By Conrad Dudderar
EL RENO – Canadian County is calling for a state audit in an effort to increase the amount that the state Department of Corrections gives to keep prisoners at the county jail before they are transferred to state custody.
DOC pays the Canadian County Sheriff’s Office a daily rate of $27 to hold each convict who has been sentenced in Canadian County District Court and awaits transfer to prison.
“DOC is required to reimburse the counties for any inmates who are sentenced to DOC,” Canadian County Undersheriff Kevin Ward said. “But the counties hold them until DOC has us deliver them to LARC (Lexington Assessment and Reception Center).
“Currently, that rate is capped at $27 a day. However, the Oklahoma Constitution prohibits any ad valorem tax from being used to pay any of those costs. We’re arguing our cost is about $40 a day.”
The $27 daily rate was established by the Oklahoma Legislature “years ago” and has “stayed stagnant,” Ward pointed out.
Canadian County Commissioners have engaged the State Auditor & Inspector to review the calculations of the Canadian County Jail’s inmate incarceration rates for fiscal years 2021 and 2022.
That action was approved by a 3-0 vote during the commissioners’ weekly meeting Monday morning.
“It has ended up at the State Auditor’s Office because the Department of Corrections is wanting to fight what that amount is,” Ward explained. “So, the auditor now needs to perform an audit to see if the rate we’re saying it costs ($40 a day) is an accurate rate.”
The average wait is from one to two months before convicts are moved from the Canadian County Jail to a DOC facility to serve their sentence, according to Ward.
On March 20, the Canadian County Jail was holding 35 inmates who have already been sentenced but still must be moved to DOC’s Lexington center. That was about 6.3% of the total inmate population.

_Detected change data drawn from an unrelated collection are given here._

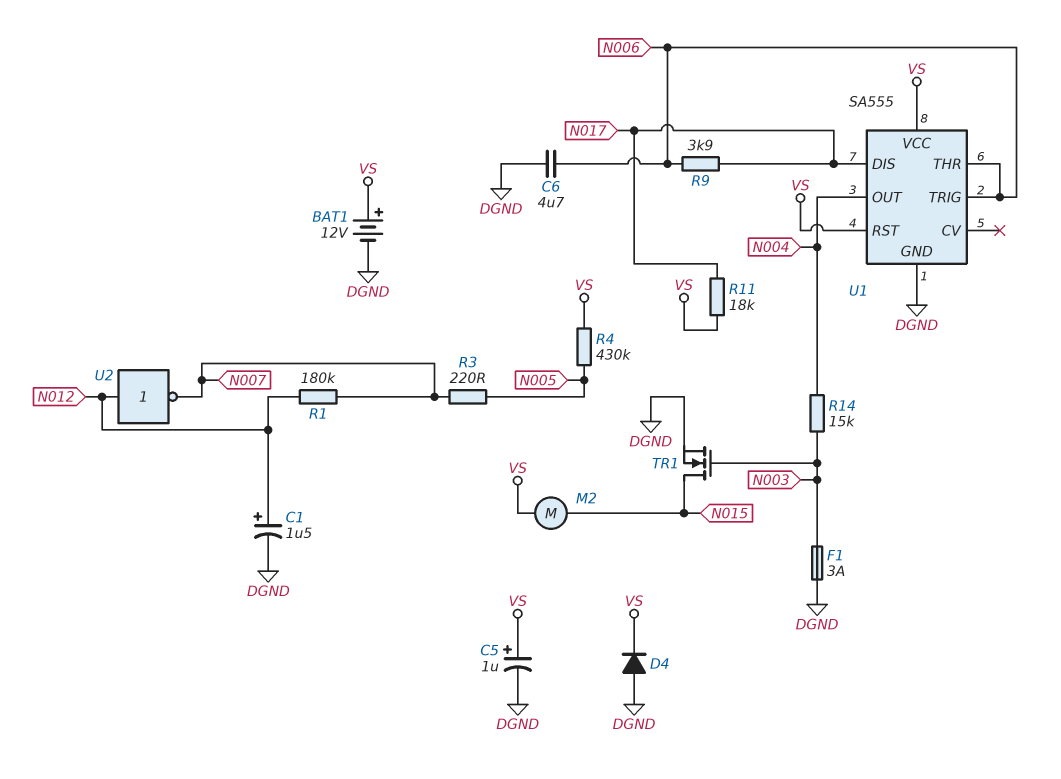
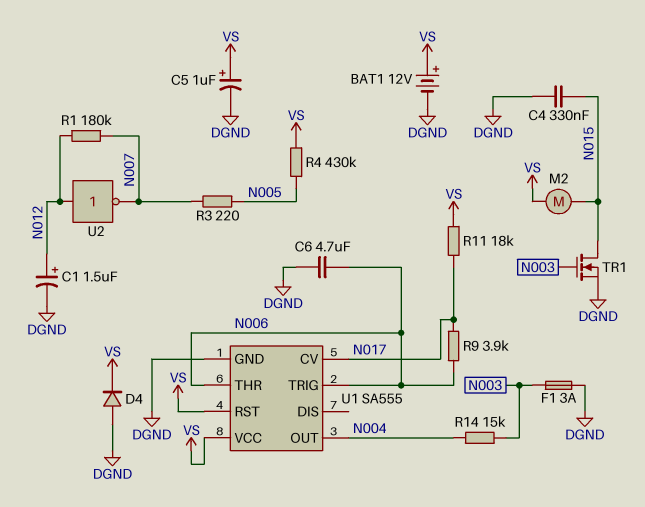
C4: none -> 330nF (DGND, N015)
U1 pin CV: none -> N017
U1 pin DIS: N017 -> none

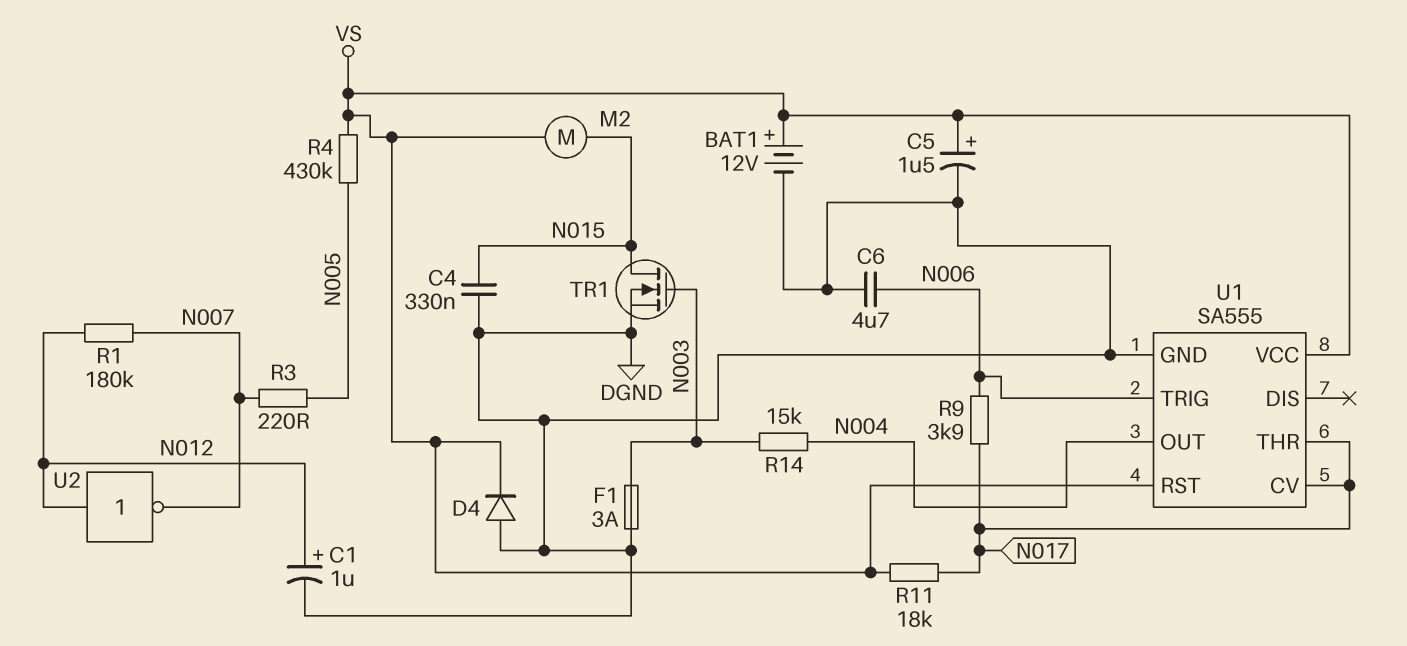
C1: 1.5uF (plus N012, minus DGND) -> 1uF (plus N012, minus DGND)
C5: 1uF (plus VS, minus DGND) -> 1.5uF (plus VS, minus DGND)
U1 pin THR: N006 -> N017

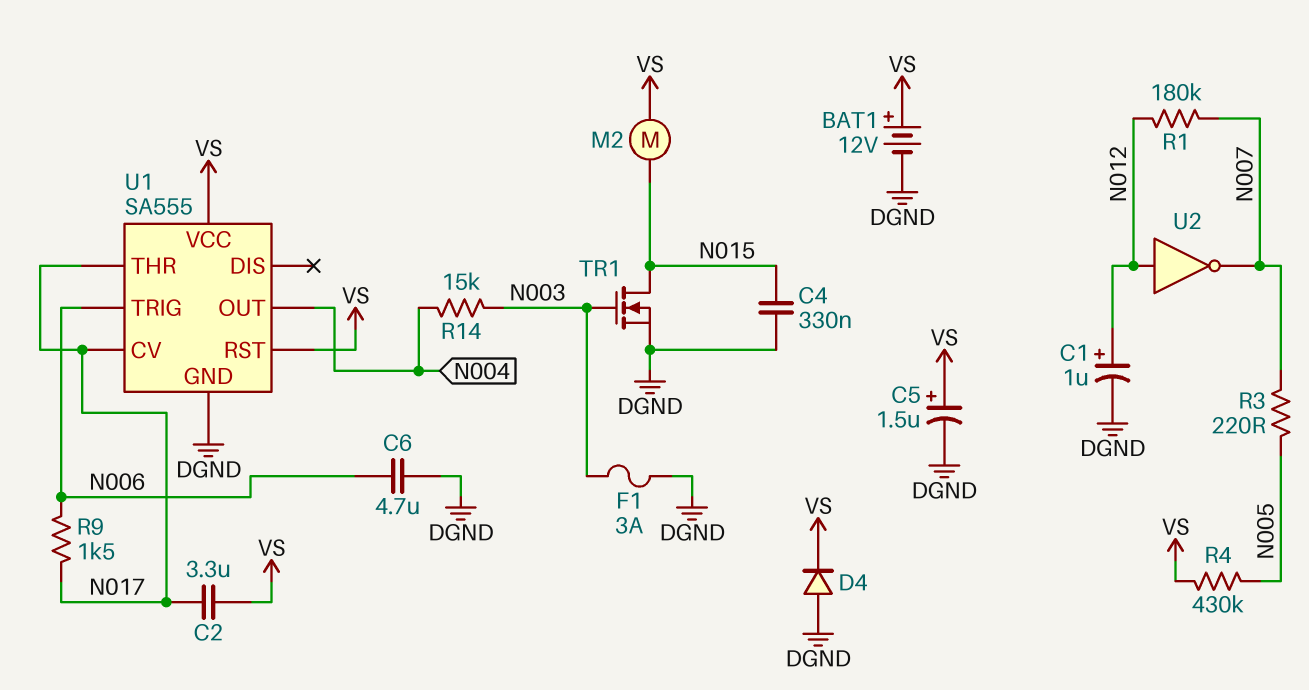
C2: none -> 3.3uF (N017, VS)
R9: 3.9k (N006, N017) -> 1.5k (N006, N017)
R11: 18k (N017, VS) -> none

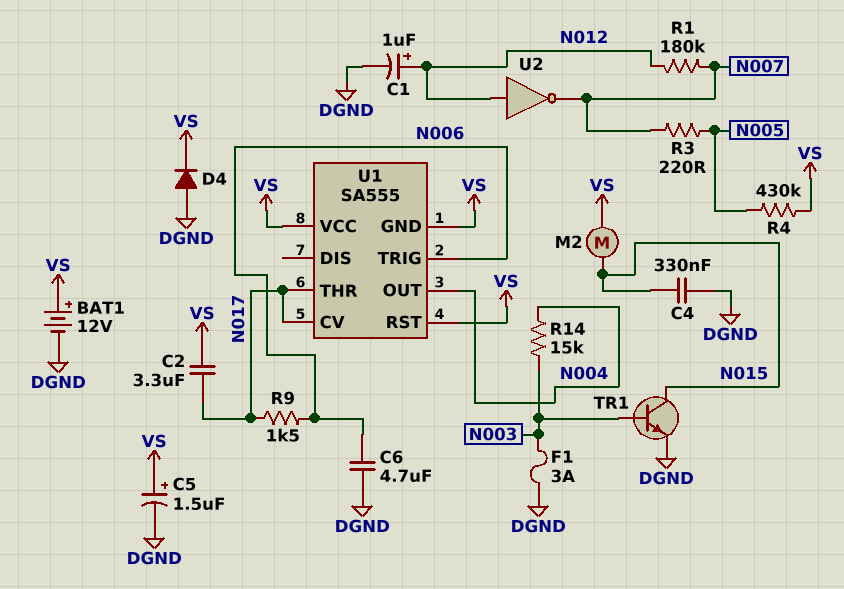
TR1: NMOS (G N003, D N015, S DGND) -> NPN (B N003, C N015, E DGND)
U1 pin GND: DGND -> VS

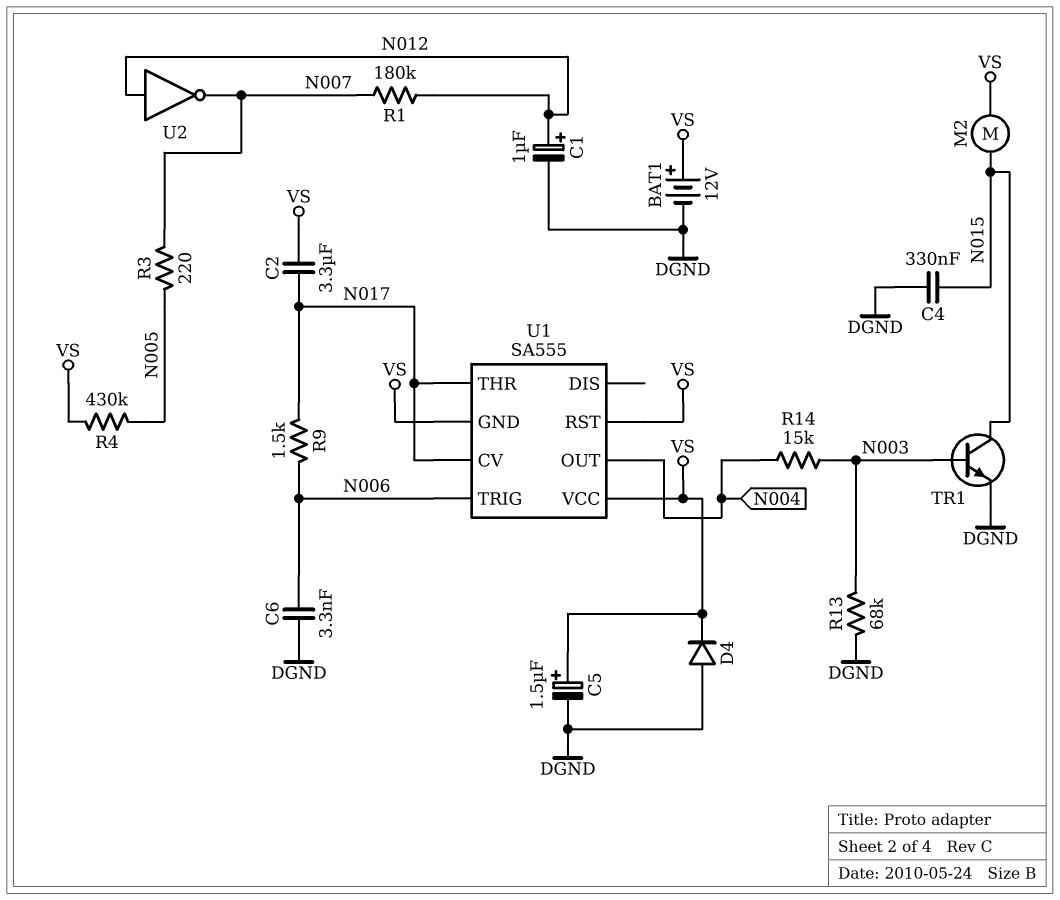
C6: 4.7uF (DGND, N006) -> 3.3nF (DGND, N006)
F1: 3A (DGND, N003) -> none
R13: none -> 68k (DGND, N003)

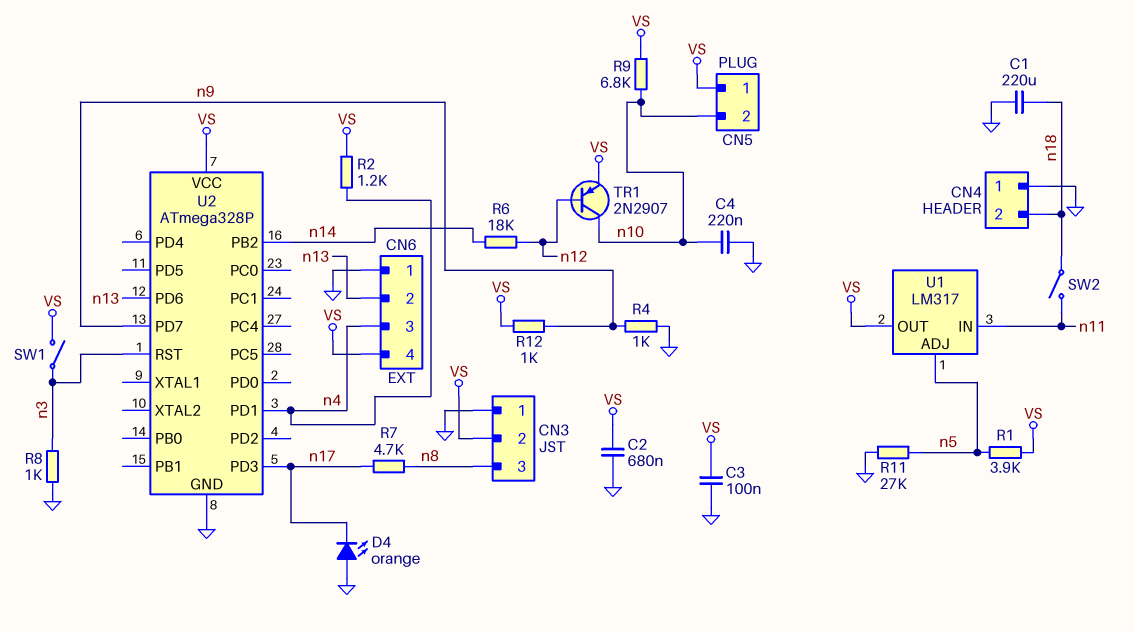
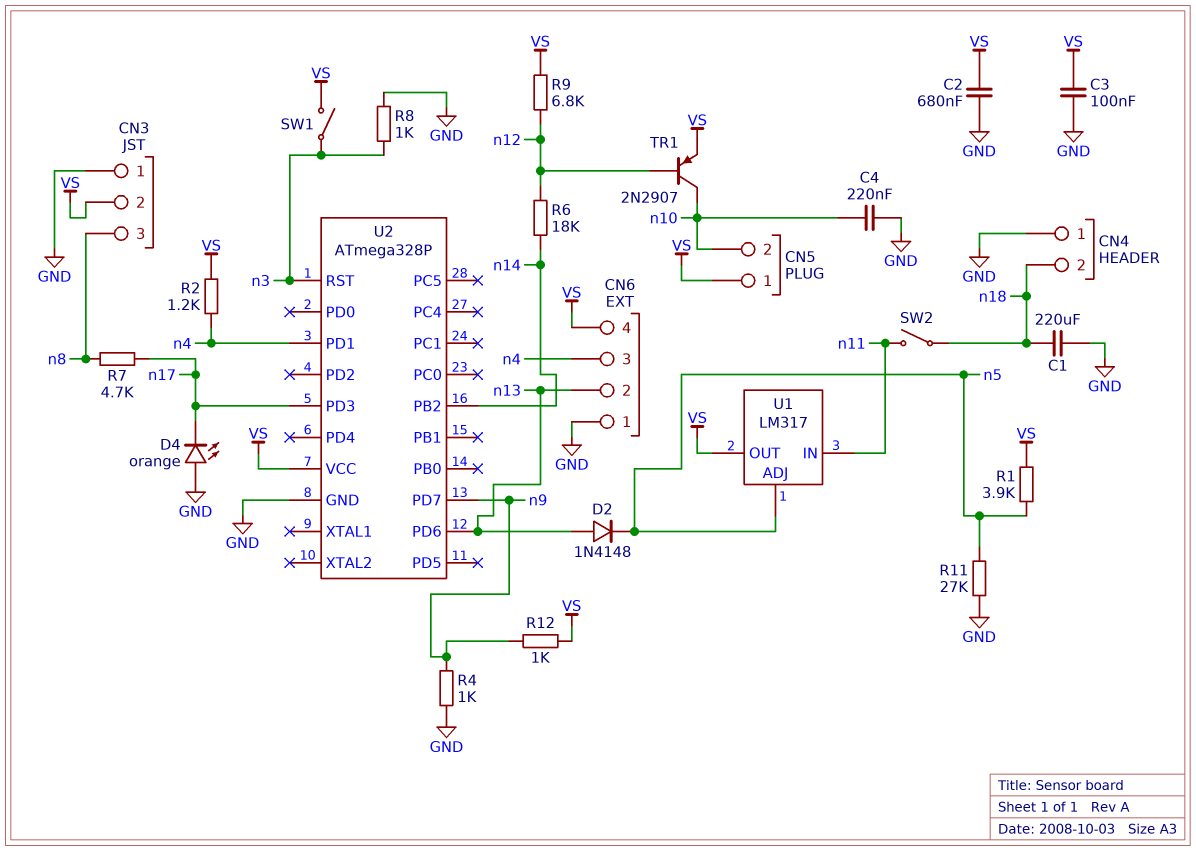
D2: none -> diode 1N4148 (A n13, K n5)
R9: 6.8k (VS, n10) -> 6.8k (VS, n12)

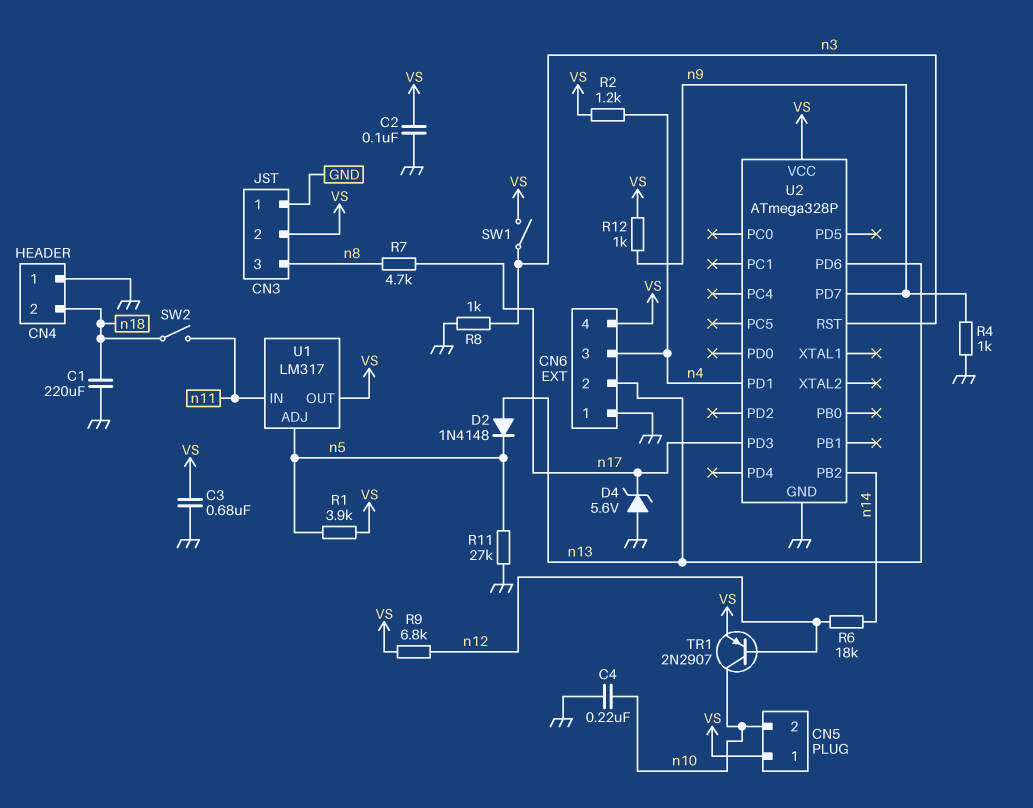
C2: 680nF (GND, VS) -> 100nF (GND, VS)
C3: 100nF (GND, VS) -> 680nF (GND, VS)
D4: LED orange (A GND, K n17) -> zener 5.6V (A GND, K n17)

“Once you get up to about 10% of your capacity, (DOC officials) try and start pulling them,” Ward explained. “They rarely get you down to 0. It’s a management thing with all 77 counties and the influx that they’re trying to control.”
PAYING THE COST
Canadian County will pay the cost of the special inmate incarceration rate audit, County Commission Chairman Dave Anderson noted.
District 3 Commissioner Tracey Rider questioned whether the county would be reimbursed that expense if the auditor’s office finds that DOC must pay the $40 daily rate to Canadian County.
Assistant District Attorney Tommy Humphries didn’t have the answer –yet.
“This is new, and no one has successfully been adjusted,” Humphries added.
Tulsa County was the first county in Oklahoma to challenge the $27 inmate incarceration rate. Canadian County is the second that is seeking an increase.
“We did an independent cost analysis where we determined that it was around $40 a day,” Chairman Anderson said. “We actually did some accounting and some work to come up with that number.”
Each January, the Canadian County Sheriff’s Office sets a daily rate for inmates housed at the county jail awaiting adjudication. District court judges then assess that amount to inmates who stay in the county’s detention center.
Sheriffs across Oklahoma are trying to come up with a formula that all 77 counties could use, Undersheriff Ward noted.
“Right now, there’s probably 77 different formulas of how we’re calculating the daily rate,” he told commissioners.